Abstract

We analyzed the prognostic value of a new baseline positron emission tomography (PET) parameter reflecting the spread of the disease, the largest distance between two lesions (Dmax). We tested its complementarity to metabolic tumor volume (MTV) in a large cohort of diffuse large B-cell lymphoma (DLBCL) patients from the REMARC trial (NCT01122472). MTVs were defined using the 41% maximum standardized uptake value threshold. From the three-dimensional coordinates, the centroid of each lesion was automatically obtained and considered as the lesion location. The distances between all pairs were calculated. Dmax was obtained for each patient and normalized with the body surface area [standardized Dmax (SDmax)]. From the REMARC trial, 290 patients aged 60-80 years were included: 91% had an advanced stage and 71% International Prognostic Index (IPI) ≥3. High versus low SDmax significantly impacted progression-free survival (PFS) (P < 0.0001) and overall survival (OS) (P= 0.0027). Patients with SDmax > 0.32 m-1 (n= 82) had a 4-year PFS and OS of 46% and 71%, respectively, against 77% and 87%, respectively, for patients with low SDmax. High SDmax and high MTV were independent prognostic factors of PFS (P= 0.0001 and P= 0.0010, respectively) and OS (P= 0.0028 and P= 0.0004, respectively). Combining MTV and SDmax yielded three risk groups with no (n= 109), one (n= 122) or two (n= 59) factors (P < 0.0001 for both PFS and OS).
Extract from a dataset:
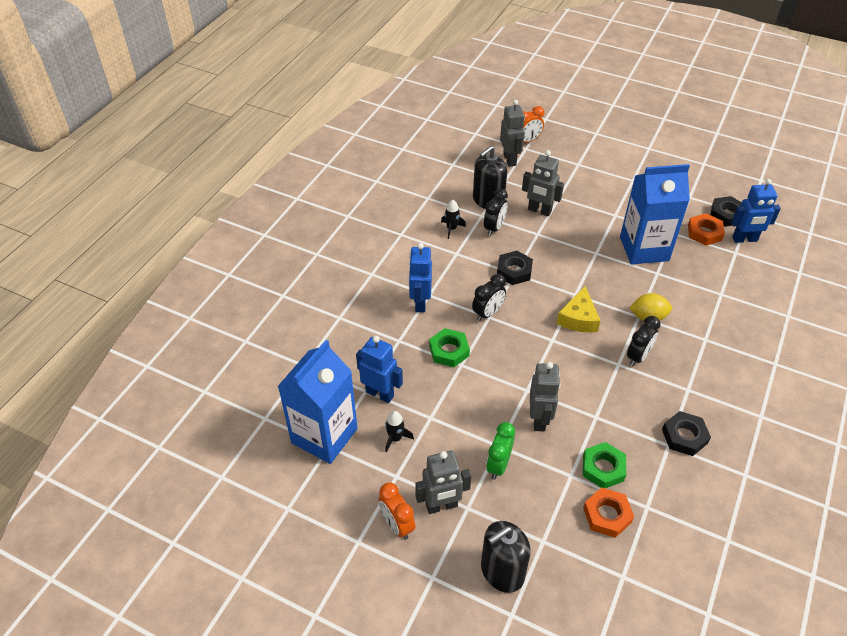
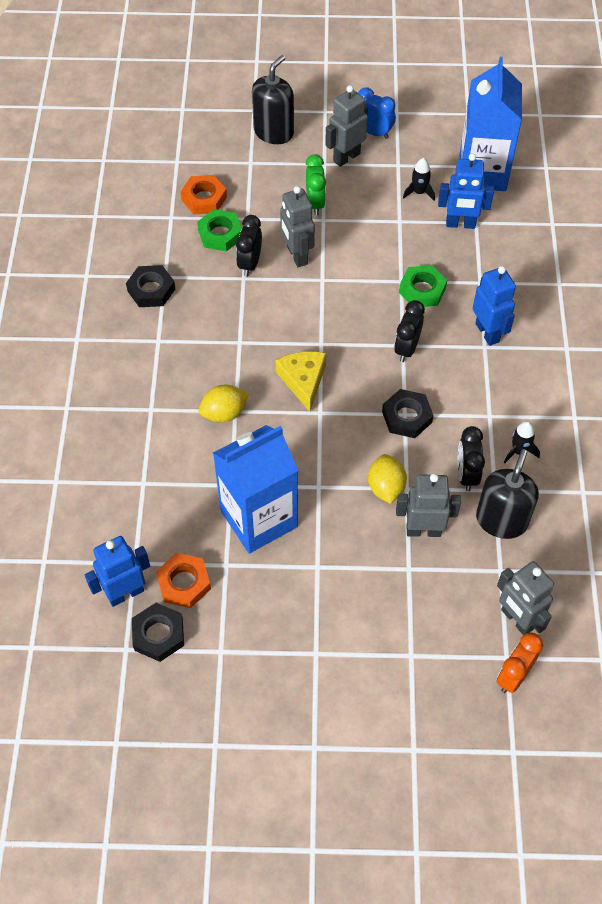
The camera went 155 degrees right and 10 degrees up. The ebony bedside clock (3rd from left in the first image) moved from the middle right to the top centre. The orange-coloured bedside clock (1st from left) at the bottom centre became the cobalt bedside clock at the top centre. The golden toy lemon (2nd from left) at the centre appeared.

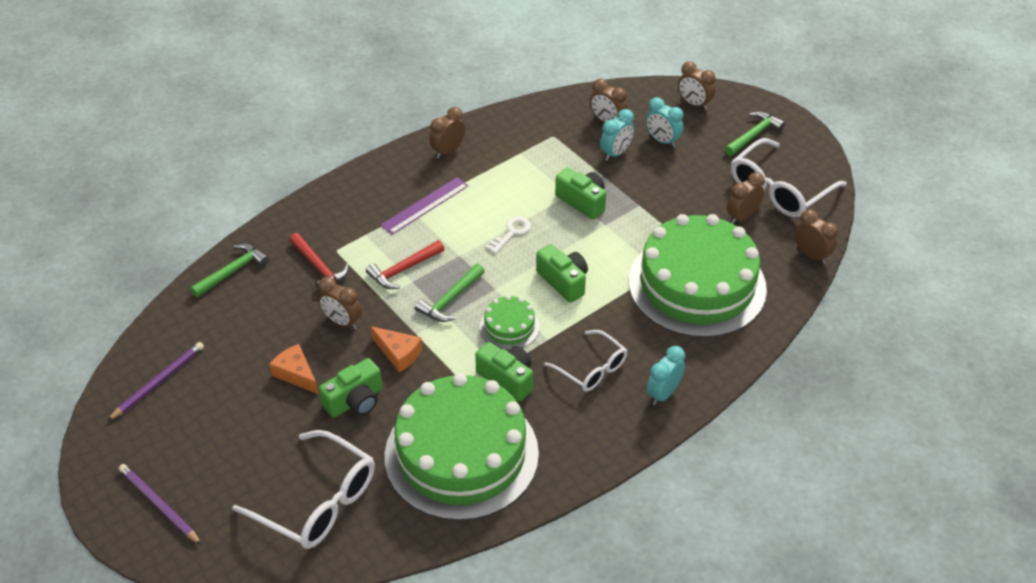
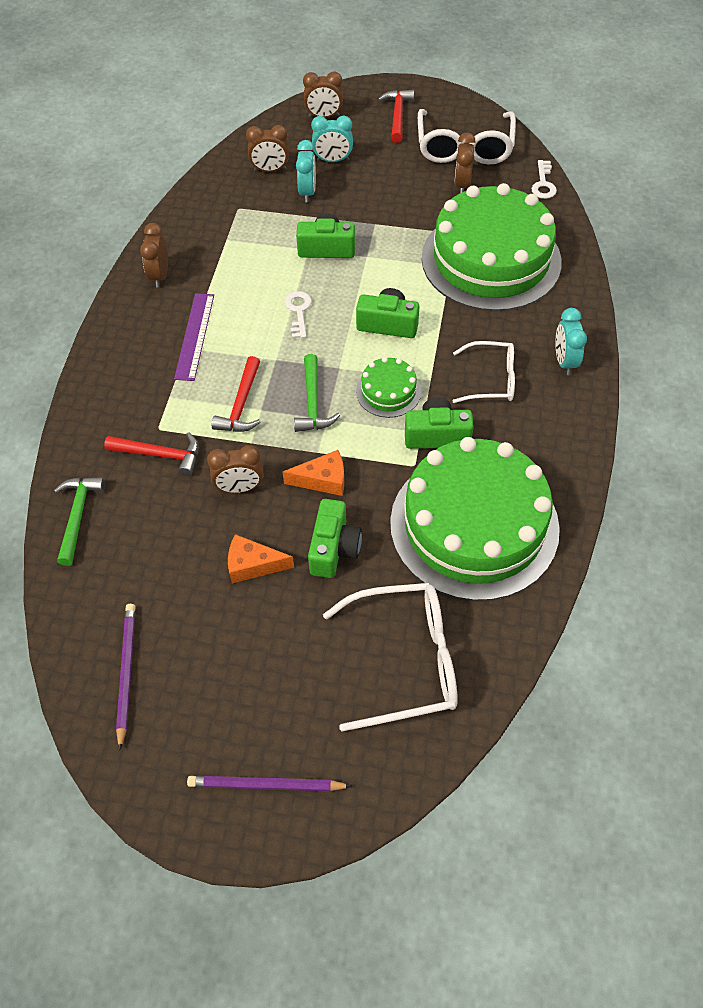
The camera went 40 degrees left and 10 degrees up. The leaf-green carpenter's hammer (3rd from left) at the top right became the crimson carpenter's hammer (3rd from left) at the top centre. The brown bedside clock (6th from left) at the middle right was replaced by the pure white latchkey (2nd from left) at the top right.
The 4-year PFS were 90%, 63%, 41%, respectively, and the 4-year OS were 95%, 79%, 66%, respectively. In addition, patients with at least two of the three factors including high SDmax, high MTV, Eastern Cooperative Oncology Group (ECOG) ≥2 had a higher number of central nervous system relapse (P= 0.017). SDmax is a simple feature that captures lymphoma dissemination, independent from MTV. These two PET metrics, SDmax and MTV, are complementary to characterize the disease, reflecting the tumor burden and its spread. This score appeared promising for DLBCL baseline risk stratification.